Hilarious, gut-wrenching, verbally lyrical and very well received when they first were issued, these books are now out of print and rather hard to find, as are Newlove's other novels: The Painter Gabriel, Eternal Life, Curanne Trueheart, and his "life study" Those Drinking Days: Myself and Other Writers. His celebration of dialogue from novels and the movies, Invented Voices is still available (from Henry Holt); he's also written First Paragraphs, selected from world literature, and Painted Paragraphs, about descriptive prose.

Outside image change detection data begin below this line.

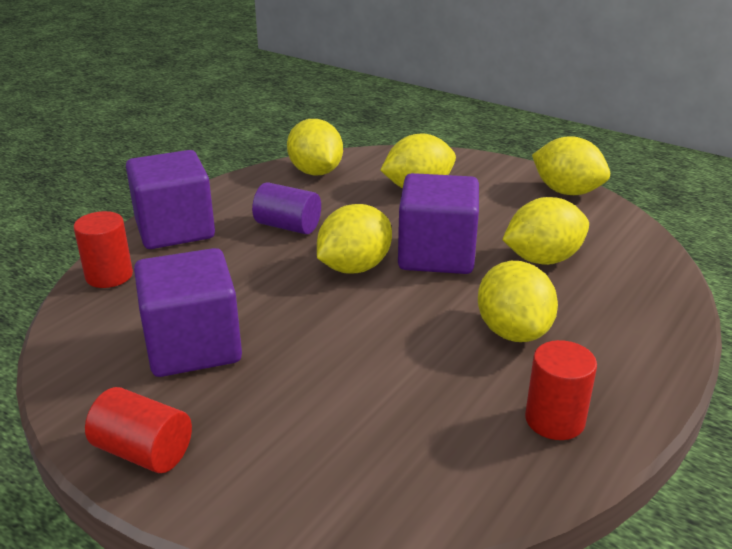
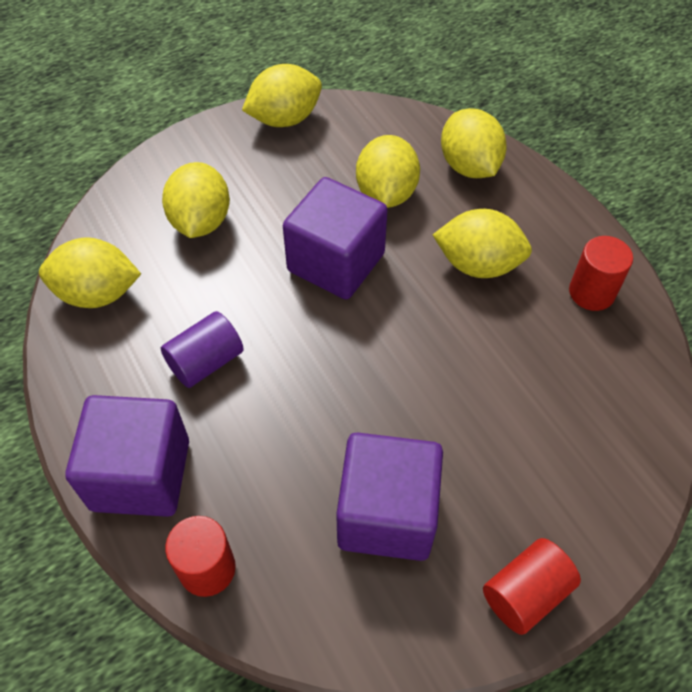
camera: 65 degrees left, 25 degrees up
(354, 267) = (321, 334): yellow lemon -> yellow lemon (469, 166)

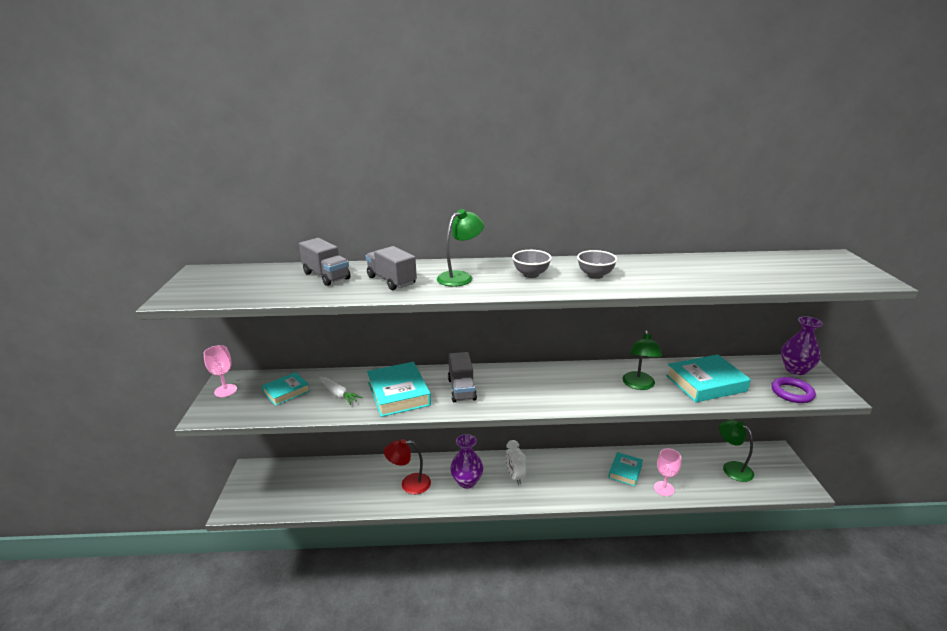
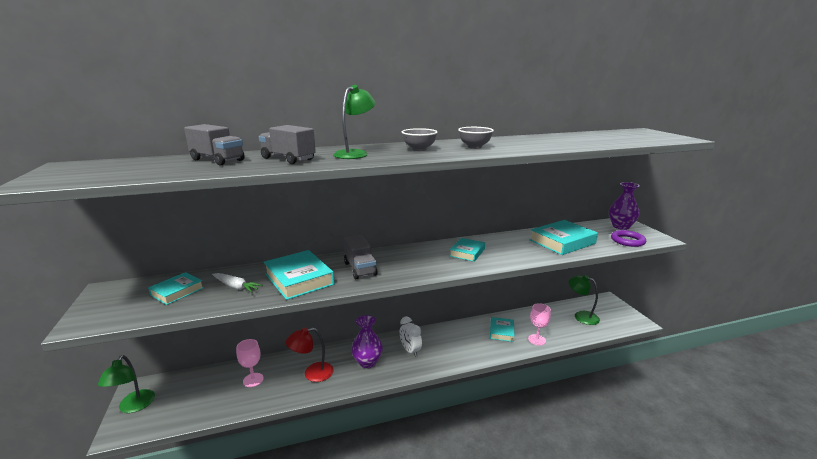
camera: 15 degrees left, 5 degrees down
(225, 390) = (104, 299): pink goblet -> pink goblet (253, 380)
(584, 383) = (467, 252): none -> turquoise book
(639, 385) = (512, 249): green lamp -> green lamp (133, 407)

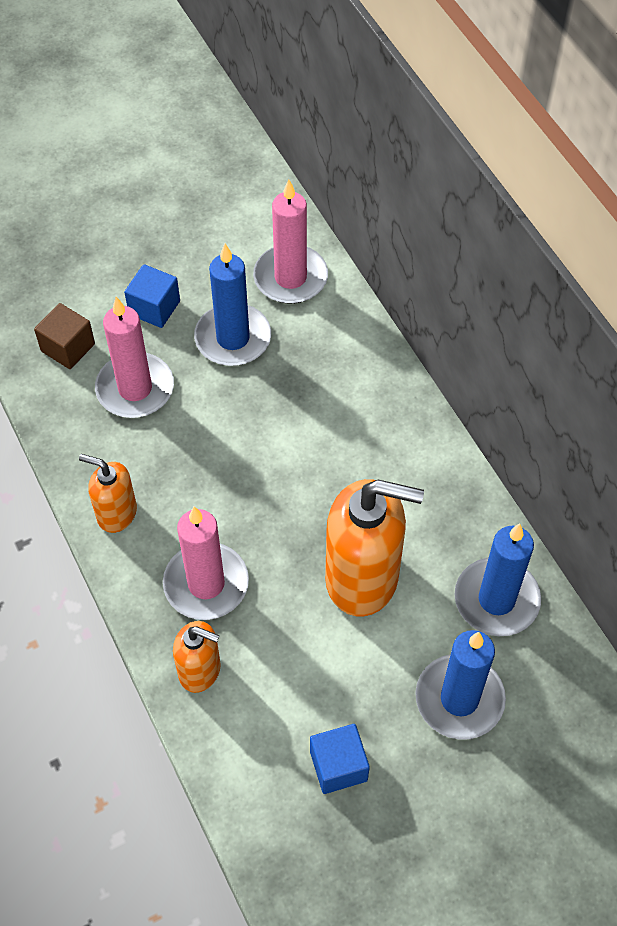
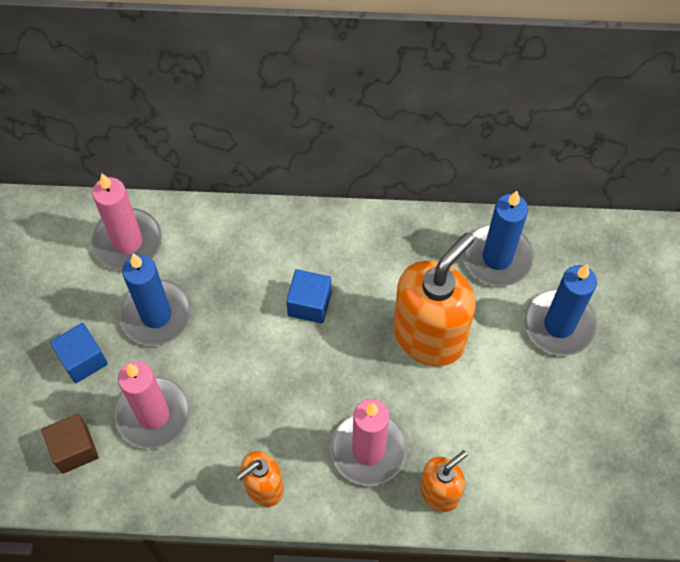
camera: 60 degrees left, 5 degrees up
(338, 766) = (567, 433): blue cube -> blue cube (309, 304)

Newlove lives in Greenwich Village -- within sight of the Jefferson Market tower that's on the cover of Eternal Life. On the day of the JJA on-line chat he was on Cape Cod -- but anyway, he said he was reluctant to go on-line, that he's not been impressed by the level of discourse and fears being further distracted from his main activity, writing. But he didn't mind if I wrote up some notes.

"I can only think of about three examples of writing that works as music," Newlove said over the phone. "Kerouac's The Subterraneans reads like bop prose, which proves to be pretty hard to sustain. The first three or four pages of it sound like Lester Young playing saxophone -- the long run-on sentences. Of course Kerouac was conscious of that.

"Then there's an excerpt from Joyce, the chapter in Ulysses that begins 'Bronze by gold steely ringing." It's about a waitress in the window of a cafe, who hears a horse going by; that phrase describes the hoof irons. There's also the novel Napoleon Symphony, by Anthony Burgess: that imitates music. But a reader's interest in such imitation drops almost instantly.

"With Joyce, you go along with it for the many rewards. With Jack -- well, I was there when it was published, so the novelty of it and immediacy kept me interested. But he only created one character, Dean Moriarity in On The Road, and that was it. None of his other books have a Dean Moriarity, you know?

"Maybe giving the sense of music is easier in poetry. . . Vachel Lindsay's 'The Congo,' with the stanza endings 'boomlay, boomlay, boomlay, BOOM!' -- that's nice! I memorized that when I was in ninth grade."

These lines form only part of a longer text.